Justice Camp was the size of a water bottle when he came into the world at just 23 weeks into his birth mother’s pregnancy. When Justice’s forever parents Ty and Amanda Camp, members at The Loop Campus, took him home after a three-month stay in the NICU, he topped the scale at a hefty four pounds. Neither the doctors nor the Camps had any idea what the baby’s future would hold.
“The fact that Justice is alive shocked a whole lot of people,” said Amanda. “He didn’t have a brain bleed and never had to have a trachea tube or a feeding tube, but the day before we brought him home the MRI showed his cerebellum was damaged. They didn’t know if he’d just be a little clumsy or if he would ever walk.”
The Camps continued praying for Justice, and recognized that having a big brother to keep up with was turning out to be just the right kind of therapy. “Zachary (two years older) always pushed him to be more physical,” said Amanda, “Justice wants to be just like Zachary. He’s a patient older brother.”
When Justice was two-and-a-half, he took four steps. “It brought his therapist to tears,” said Mom. The next year, he took solid, independent steps across the room. “We’re seeing a miracle happen,” she said. “He’s the most focused, determined person I’ve ever seen.”

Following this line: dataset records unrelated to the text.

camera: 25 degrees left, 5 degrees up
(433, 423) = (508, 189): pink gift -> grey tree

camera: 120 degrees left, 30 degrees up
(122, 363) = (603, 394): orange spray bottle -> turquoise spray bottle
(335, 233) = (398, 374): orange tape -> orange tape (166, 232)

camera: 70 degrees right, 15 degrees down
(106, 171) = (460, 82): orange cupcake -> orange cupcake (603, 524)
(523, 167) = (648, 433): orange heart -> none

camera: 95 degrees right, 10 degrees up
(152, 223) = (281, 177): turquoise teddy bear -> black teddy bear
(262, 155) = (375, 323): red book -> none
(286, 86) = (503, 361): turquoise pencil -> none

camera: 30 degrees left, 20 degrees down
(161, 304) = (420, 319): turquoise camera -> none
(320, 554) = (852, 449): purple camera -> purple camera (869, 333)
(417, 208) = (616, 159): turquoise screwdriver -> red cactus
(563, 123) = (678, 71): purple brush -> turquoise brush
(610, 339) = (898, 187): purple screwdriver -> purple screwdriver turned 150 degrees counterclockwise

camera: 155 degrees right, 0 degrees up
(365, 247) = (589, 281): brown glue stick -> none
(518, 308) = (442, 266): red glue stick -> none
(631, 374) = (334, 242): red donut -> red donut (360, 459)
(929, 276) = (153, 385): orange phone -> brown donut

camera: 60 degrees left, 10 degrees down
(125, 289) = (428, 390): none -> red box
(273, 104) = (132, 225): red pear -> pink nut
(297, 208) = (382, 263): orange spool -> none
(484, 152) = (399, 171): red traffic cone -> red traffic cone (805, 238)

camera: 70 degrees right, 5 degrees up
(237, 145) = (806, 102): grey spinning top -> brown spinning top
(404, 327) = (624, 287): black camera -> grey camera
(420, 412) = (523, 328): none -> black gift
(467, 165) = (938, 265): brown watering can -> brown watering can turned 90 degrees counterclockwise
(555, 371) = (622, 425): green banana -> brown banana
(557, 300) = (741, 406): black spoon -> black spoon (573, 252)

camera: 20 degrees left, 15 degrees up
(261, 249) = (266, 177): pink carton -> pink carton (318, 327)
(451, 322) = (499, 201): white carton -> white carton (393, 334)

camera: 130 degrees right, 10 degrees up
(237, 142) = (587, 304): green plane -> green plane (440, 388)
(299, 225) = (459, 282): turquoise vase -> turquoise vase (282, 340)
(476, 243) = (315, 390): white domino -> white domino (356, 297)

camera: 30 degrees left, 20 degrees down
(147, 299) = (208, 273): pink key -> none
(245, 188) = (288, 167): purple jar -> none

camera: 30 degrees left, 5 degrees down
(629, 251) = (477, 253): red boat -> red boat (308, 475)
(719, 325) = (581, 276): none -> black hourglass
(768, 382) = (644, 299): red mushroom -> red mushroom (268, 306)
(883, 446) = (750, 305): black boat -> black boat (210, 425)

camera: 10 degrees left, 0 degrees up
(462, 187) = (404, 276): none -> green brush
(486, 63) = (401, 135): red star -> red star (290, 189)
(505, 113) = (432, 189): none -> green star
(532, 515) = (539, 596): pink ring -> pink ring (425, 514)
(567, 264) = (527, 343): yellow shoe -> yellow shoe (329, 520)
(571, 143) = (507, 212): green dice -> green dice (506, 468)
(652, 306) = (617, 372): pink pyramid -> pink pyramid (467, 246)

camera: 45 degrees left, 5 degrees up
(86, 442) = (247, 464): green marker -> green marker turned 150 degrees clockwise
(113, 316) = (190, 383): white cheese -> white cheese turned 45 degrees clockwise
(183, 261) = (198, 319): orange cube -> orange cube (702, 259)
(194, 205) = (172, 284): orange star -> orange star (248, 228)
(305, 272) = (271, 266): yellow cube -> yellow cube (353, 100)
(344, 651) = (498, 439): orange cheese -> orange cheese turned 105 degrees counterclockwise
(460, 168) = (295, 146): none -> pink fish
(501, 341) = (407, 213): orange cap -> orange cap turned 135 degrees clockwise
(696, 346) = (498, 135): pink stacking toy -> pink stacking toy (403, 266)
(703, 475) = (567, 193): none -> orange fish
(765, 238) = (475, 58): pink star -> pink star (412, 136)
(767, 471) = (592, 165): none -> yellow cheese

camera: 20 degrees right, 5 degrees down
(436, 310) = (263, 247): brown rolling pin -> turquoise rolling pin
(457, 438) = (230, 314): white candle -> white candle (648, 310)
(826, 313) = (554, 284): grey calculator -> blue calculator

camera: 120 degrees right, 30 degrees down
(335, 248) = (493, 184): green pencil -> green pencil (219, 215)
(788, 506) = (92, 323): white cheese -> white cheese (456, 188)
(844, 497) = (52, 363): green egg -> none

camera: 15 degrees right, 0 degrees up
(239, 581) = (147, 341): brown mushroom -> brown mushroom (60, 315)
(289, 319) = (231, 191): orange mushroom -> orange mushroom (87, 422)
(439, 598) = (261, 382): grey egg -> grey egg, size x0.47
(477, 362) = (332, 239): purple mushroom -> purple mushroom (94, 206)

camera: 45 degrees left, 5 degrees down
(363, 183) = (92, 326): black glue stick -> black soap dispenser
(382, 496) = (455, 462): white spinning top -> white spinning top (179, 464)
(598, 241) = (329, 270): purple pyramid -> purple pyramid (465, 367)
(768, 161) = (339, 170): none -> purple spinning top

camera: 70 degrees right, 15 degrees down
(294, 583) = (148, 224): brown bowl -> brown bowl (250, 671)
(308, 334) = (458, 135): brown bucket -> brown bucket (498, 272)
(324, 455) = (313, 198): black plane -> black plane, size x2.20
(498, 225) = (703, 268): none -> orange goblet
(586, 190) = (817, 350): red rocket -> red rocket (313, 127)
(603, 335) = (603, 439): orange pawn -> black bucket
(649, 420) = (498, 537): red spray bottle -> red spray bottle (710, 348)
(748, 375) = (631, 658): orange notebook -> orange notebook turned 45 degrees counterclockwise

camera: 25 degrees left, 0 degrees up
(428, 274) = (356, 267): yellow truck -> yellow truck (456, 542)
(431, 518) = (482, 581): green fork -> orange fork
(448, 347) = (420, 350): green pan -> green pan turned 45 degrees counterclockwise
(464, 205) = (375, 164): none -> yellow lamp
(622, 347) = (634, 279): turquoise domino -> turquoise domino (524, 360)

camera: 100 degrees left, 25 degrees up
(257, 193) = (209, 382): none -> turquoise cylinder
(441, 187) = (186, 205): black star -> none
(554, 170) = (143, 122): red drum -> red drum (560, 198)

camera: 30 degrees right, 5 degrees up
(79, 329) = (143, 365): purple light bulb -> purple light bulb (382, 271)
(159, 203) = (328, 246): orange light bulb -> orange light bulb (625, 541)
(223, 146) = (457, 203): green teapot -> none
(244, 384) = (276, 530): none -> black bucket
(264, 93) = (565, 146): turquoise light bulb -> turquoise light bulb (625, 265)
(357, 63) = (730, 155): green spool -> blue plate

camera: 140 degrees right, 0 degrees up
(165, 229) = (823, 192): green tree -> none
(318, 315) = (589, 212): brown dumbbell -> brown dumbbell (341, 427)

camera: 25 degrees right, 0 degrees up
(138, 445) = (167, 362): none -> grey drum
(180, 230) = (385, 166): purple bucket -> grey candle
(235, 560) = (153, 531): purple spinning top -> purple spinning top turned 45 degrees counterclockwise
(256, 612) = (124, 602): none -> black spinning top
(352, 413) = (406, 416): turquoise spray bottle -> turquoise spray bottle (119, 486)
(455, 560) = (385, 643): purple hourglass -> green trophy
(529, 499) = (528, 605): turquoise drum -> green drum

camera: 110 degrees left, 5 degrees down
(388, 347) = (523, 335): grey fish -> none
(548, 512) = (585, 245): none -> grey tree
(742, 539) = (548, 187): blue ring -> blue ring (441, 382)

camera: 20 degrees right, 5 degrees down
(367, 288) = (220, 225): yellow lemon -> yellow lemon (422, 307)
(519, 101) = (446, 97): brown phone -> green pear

The doctors say Justice is cognitively fine, and that his brain is rewiring itself, forming pathways across the damage. “He should not be able to do the things he does,” said Amanda. Though he’s keeping up intellectually with his Mothers’ Day Out classmates, Justice’s doctors say he will need therapy for the first 20 years of his life.
“Modern medicine can’t predict anything with certainty,” she said. “Justice has far surpassed anything anyone expected he could do. We can’t understand the vastness of God. We’re praying for Justice to be all God created him to be.”